Tenía decidido escribir sobre el despelote de los partidos políticos en los que no parece existir ninguna coherencia ideológica. Mi intención era referirme al Verde, que en Bogotá recibe el apoyo de la U, mientras en Cali apoya a un candidato conservador, en una flagrante traición al principio de “no todo vale”. Mencionar la crisis del Polo en su búsqueda desesperada de cualquier triunfo ante la catástrofe de los Moreno en Bogotá.  Mostrar cómo recogen en Cali una candidata que se inició bajo el amparo de Juan Carlos Martínez, después se fue a un movimiento Afro, luego se volvió  independiente y termina en el Polo, que la gradúa de izquierda, a la vez que expulsa a sus concejales, por no obedecer esta imposición.

De este desorden quería hablar, hasta que leí, en este mismo medio, la columna de José Félix Lafaurie llamada “No hay derecho” y no tuve más opción que cambiar de tema, porque lo que el presidente de Fedegán asegura es una falacia que ya hizo carrera durante el reinado de Uribe y podría, con el lobby que saben hacer gremios, volver a acogerse como tesis válida.

Según el doctor Lafaurie, en los territorios indígenas y afros se ha disparado la guerrilla y el narcotráfico porque nuestra Constitución y nuestras leyes les han otorgado autonomías que no tienen condiciones de hacer respetar.

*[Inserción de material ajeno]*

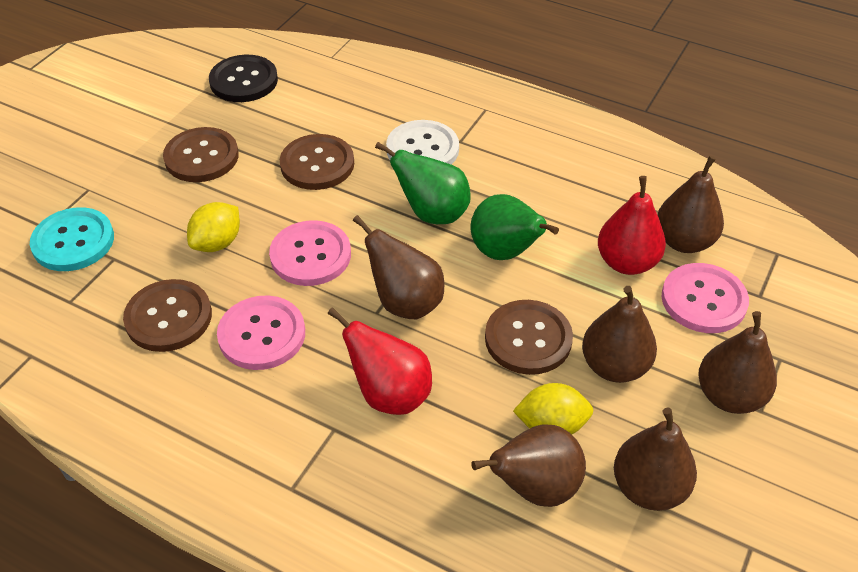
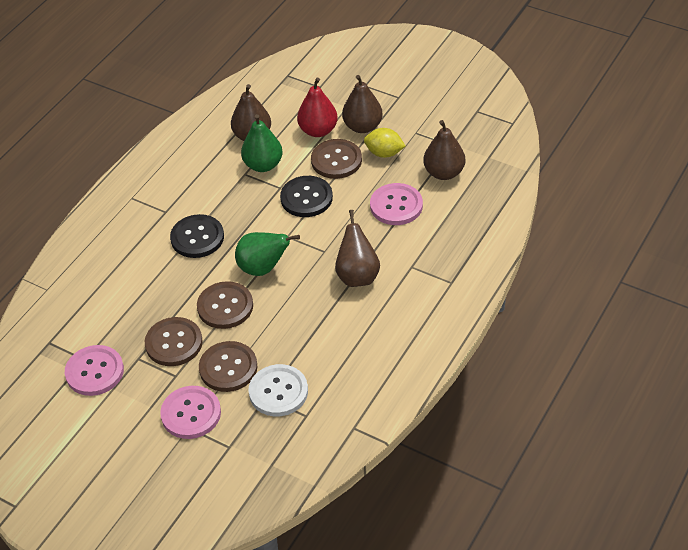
black button: 1 -> 2
brown pear: 6 -> 4
red pear: 2 -> 1
turquoise button: 1 -> 0
yellow lemon: 2 -> 1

Ni las autoridades indígenas, ni los Consejos Comunitarios, dice el presidente de Fedegán, son capaces de resguardar sus territorios y no dejan trabajar a las autoridades militares que sí podrían contrarrestar la presencia de grupos al margen de la ley.

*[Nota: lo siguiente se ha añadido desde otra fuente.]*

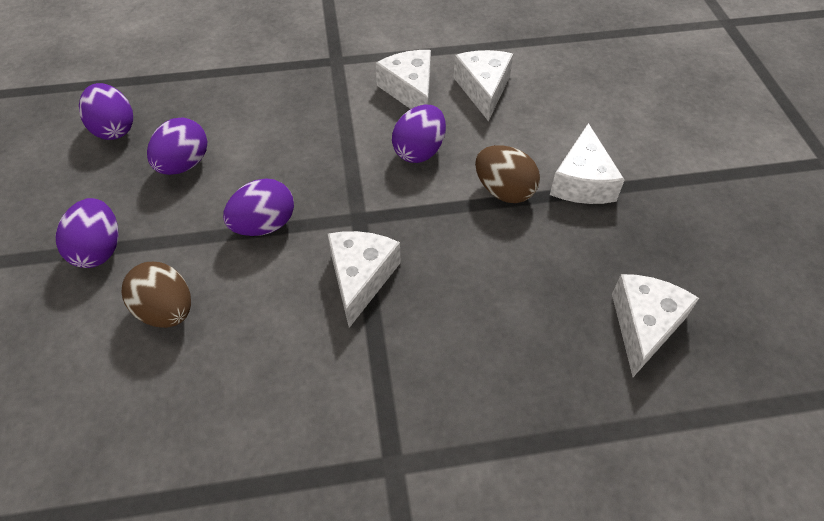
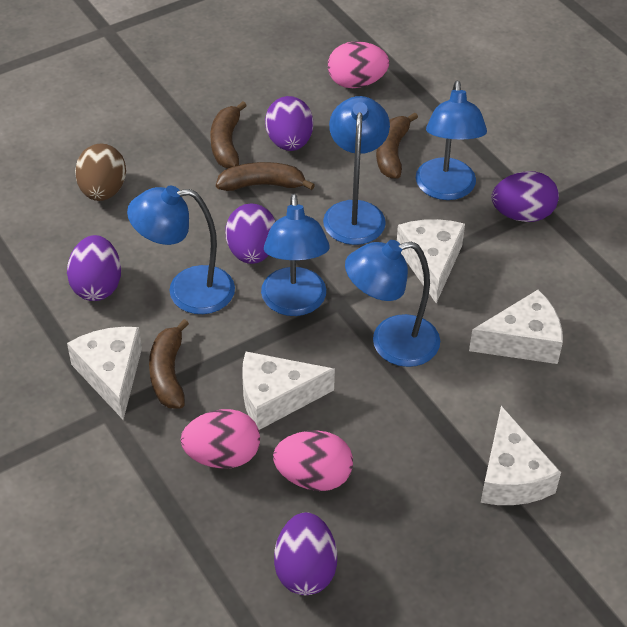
blue lamp: 0 -> 5
brown banana: 0 -> 4
brown egg: 2 -> 1
pink egg: 0 -> 3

En mi parecer, esta tesis es falaz por tres razones, entre otras muchas. La primera, porque la presencia de estos grupos no es reciente, viene desde hace muchos años, inclusive desde antes de la Constitución del 91 donde se plasmó el reconocimiento de una Colombia Multiétnica y Pluricultural. En la Cordillera Central han cohabitado por décadas los indígenas, muy a su pesar, casi con todas las siglas de la subversión y la delincuencia. La guerrilla y los narcos estaban en las montañas del Cauca antes del proceso de paz con el M-19. Desde allí se gestaron los primeros secuestros en el Valle cuando se llevaron a Harold Eder y a Harold Blum, destacados empresarios de la región.

Este proceso no se le puede achacar al reconocimiento constitucional y legal de la autoridad indígena o afro. Es un mal tan viejo como la guerrilla misma y sus causas están íntimamente ligadas a la exclusión social del campo, incrustada en la historia de nuestra nación.

En segundo lugar, creo que lo que ha generado la marginalidad en las regiones del Pacífico y las cordilleras colombianas es el abandono del Estado. No basta con otorgar títulos o reconocimientos legales; en el Cauca y en el Pacífico hay que hacer inversión en infraestructura, en saneamiento, en educación, en comunicaciones… Inversión, pero respetando la cultura y las formas organizativas autóctonas.

Y finalmente me aparto de las posibles soluciones al problema que plantea el doctor Lafaurie. Está convencido que la respuesta a todos los males de los territorios afro e indígenas está en arrebatarles lo poco que han conseguido, el reconocimiento de sus formas organizativas para reemplazarlas por la “autoridad” de las Fuerzas Militares. Recordemos que esto ya se intentó por ocho años y vean como quedamos después de una seguridad nada democrática y poco estable. Estos ha sido años perdidos para la inversión social y para avanzar en el respeto de los territorios y de las etnias martirizadas por el abandono estatal y por los grupos al margen de la ley, que crecen como yerba mala precisamente donde no hay Estado, pero si hay conflicto armado.

El papel de los gremios sería muy importante, si en lugar de suspirar por los años idos, se sentaran con las comunidades indígenas y afro a debatir soluciones reales a sus muchos males. Lo de los partidos políticos da espera, pero lo del Pacífico y el Cauca, no. Por eso decidí cambiar de tema y aprovechar el papayazo de un análisis simplista como el de José Felix Lafaurie.